Pechkin

Pechkin is a modern, asynchronous, flexible and configurable Node.js library for handling file uploads (i.e. multipart/form-data requests), written in TypeScript. It's optimized for complex usecases with fields and multiple files mixed together.

Features

Fast, based on busboy.
No temporary files are created, files are not loaded in memory.
Asynchronous, Promise- and AsyncIterator-based. Fields and each file are available as Promises as soon as they're parsed.
Flexible: you don't need to provide any storage engines, file handlers, etc.
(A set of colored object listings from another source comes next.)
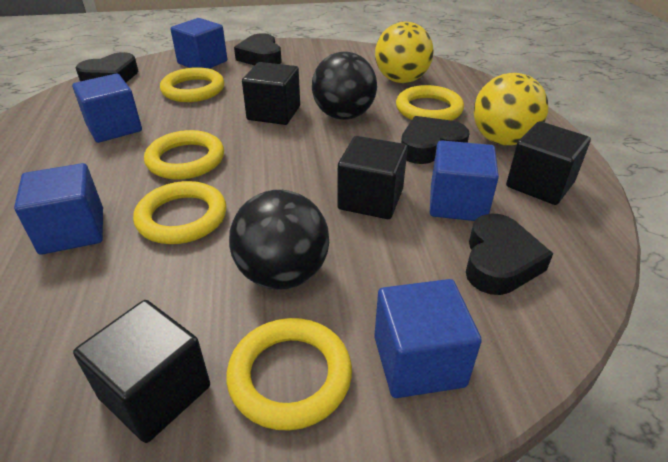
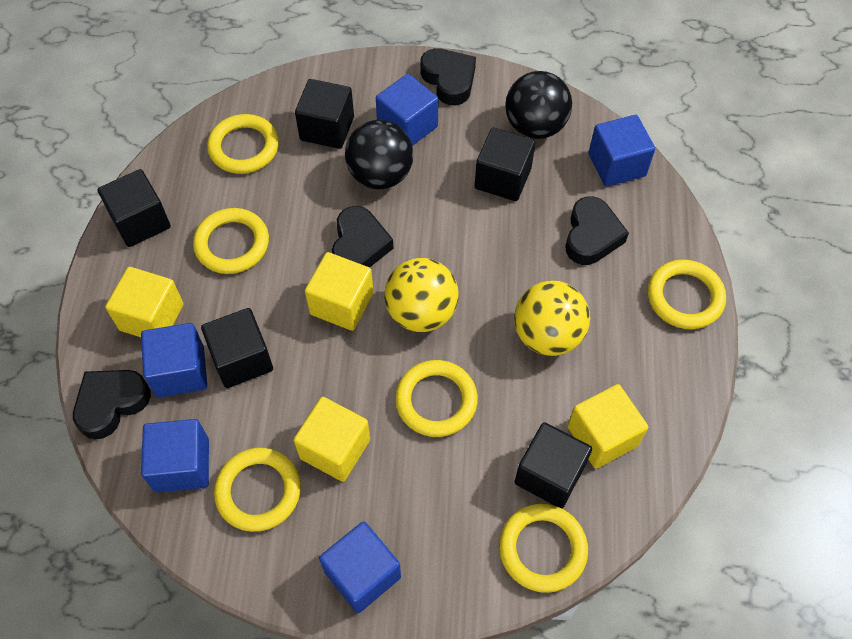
black cube: 4 -> 5
yellow cube: 0 -> 4
yellow ring: 5 -> 6

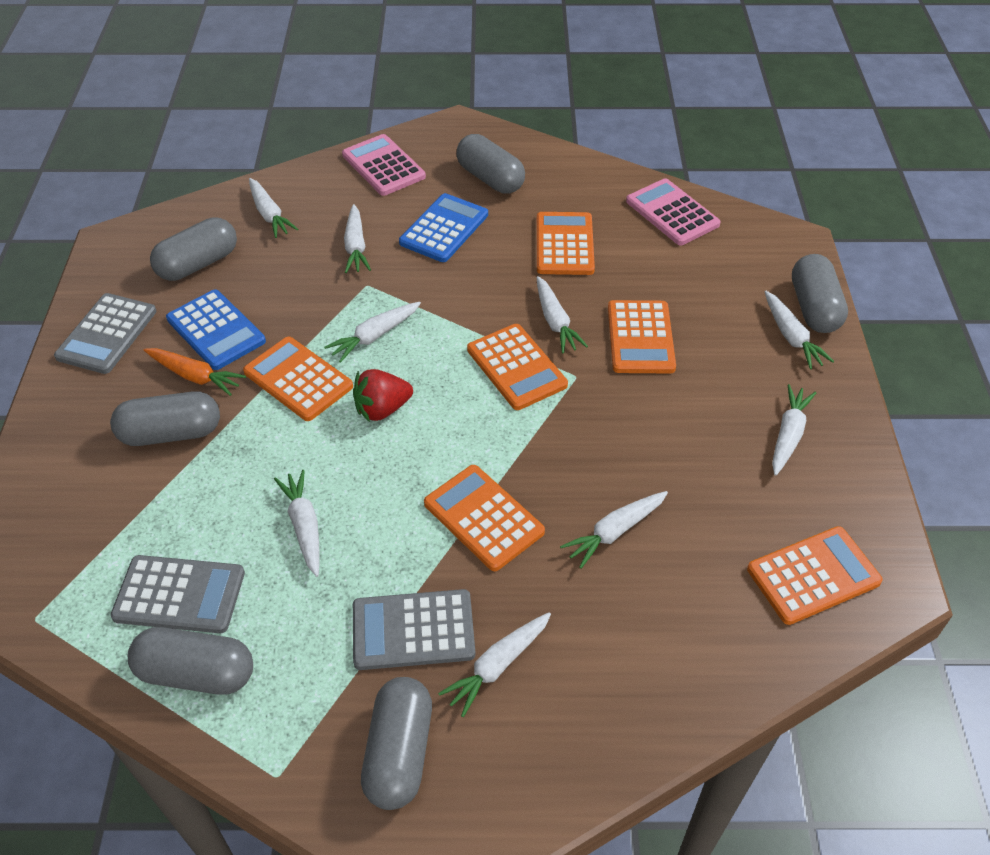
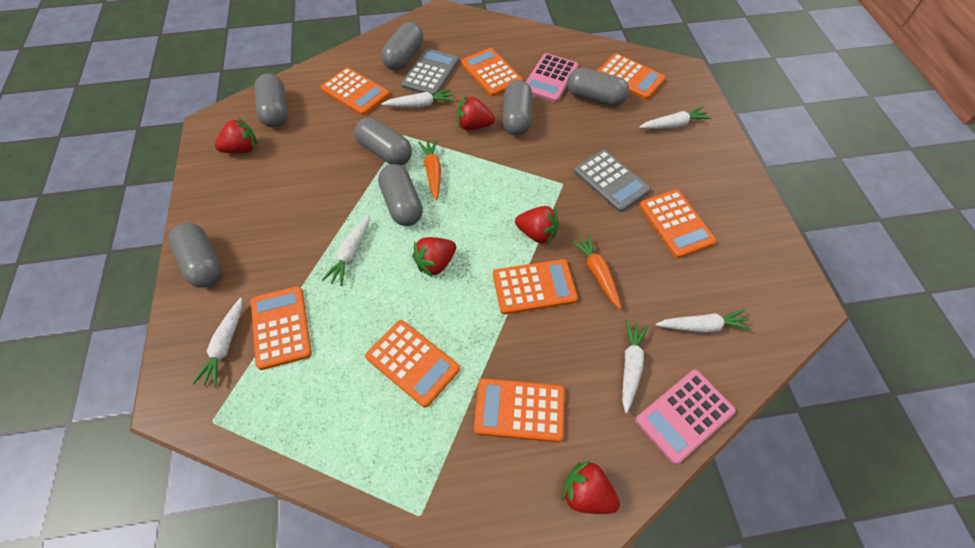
blue calculator: 2 -> 0
grey calculator: 3 -> 2
grey capsule: 6 -> 7
orange calculator: 6 -> 8
orange carrot: 1 -> 2
red strawberry: 1 -> 5
white carrot: 9 -> 6

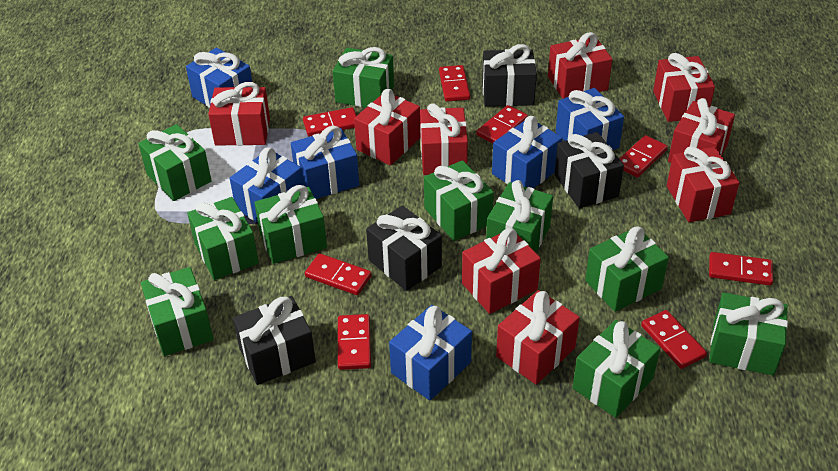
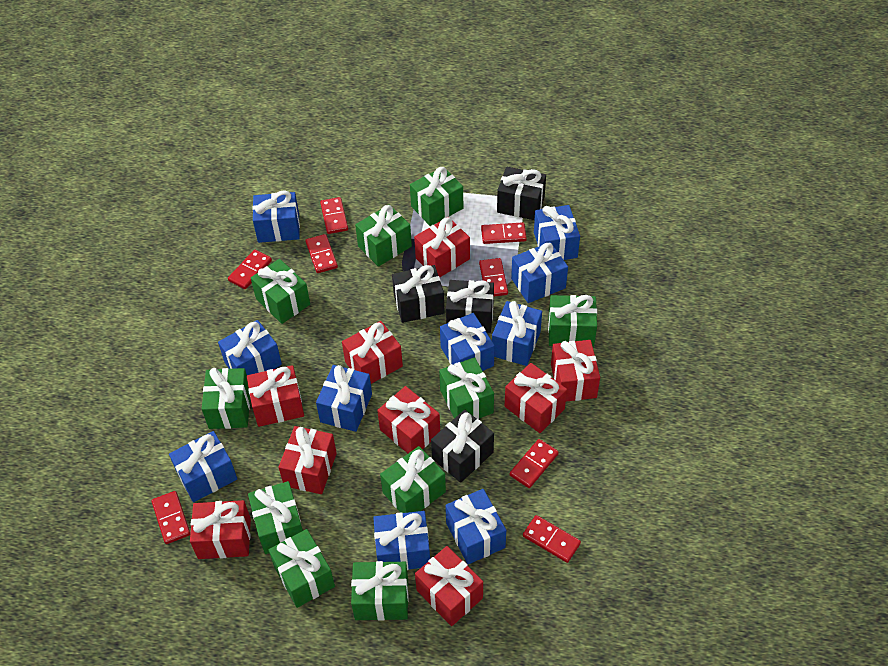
blue gift: 6 -> 10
Pechkin only provides the parsed data in form of streams and promises, and you can do whatever you want with it.
Highly configurable, with possibility to override some configuration options per-field (e.g. maxFileByteLength: 1MB for all files, but 5MB for file fieldname my_custom_video_file).
Expressive TypeScript typings.
Robust error handling: you can be sure that all errors have been caught, handled, and underlying resources (streams) were properly handled/closed.
Only 1 dependency (busboy).

Requirements

Node.js v13.6.0+ (events.on() dependency)

Installation

npm install pechkin

Examples / Usage

FOR FULL WORKING EXAMPLES, SEE THE `examples/` FOLDER

Importing

The package provides both CommonJS and ESM modules.

// ESM: index.mjs

import * as pechkin from 'pechkin';
// or
import { parseFormData } from 'pechkin';

// CommonJS: index.cjs

const pechkin = require('pechkin');
// or
const { parseFormData } = require('pechkin');

Essential: save to random temp location

Files are processed sequentially.

// Full working example: `examples/basic-fs-temp.js`

http.createServer(async (req, res) => {
  const { fields, files } = await pechkin.parseFormData(req, {
    maxTotalFileFieldCount: Infinity,
    maxFileCountPerField: Infinity,
    maxTotalFileCount: Infinity
  });

  const results = [];

  for await (const { filename: originalFilename, byteLength, stream, ...file } of files) {
    const newFilename = `${Math.round(Math.random() * 1000)}-${originalFilename}`;
    const dest = path.join(os.tmpdir(), newFilename);

    stream.pipe(fs.createWriteStream(dest));
    /*
    `byteSize` resolves only after the entire `file.stream` has been consumed
    You should `await byteSize` only AFTER the code that consumes the stream
    (e.g. uploading to AWS S3, loading into memory, etc.)
    */
    const length = await byteLength;

    results.push({ ...file, dest, originalFilename, newFilename, length});
  }

  console.log(results);

  /*
  OUTPUT:

  {
    "fields": { [fieldname: string]: string },
    "files": [
      {
        "field": string,
        "filename": string,
        "mimeType": string,
        "dest": string,
        "originalFilename": string,
        "newFilename": string,
        "length": number
      },
      ...
    ],
  }
  */
});

Essential: processing files sequentially (get SHA-256 hash)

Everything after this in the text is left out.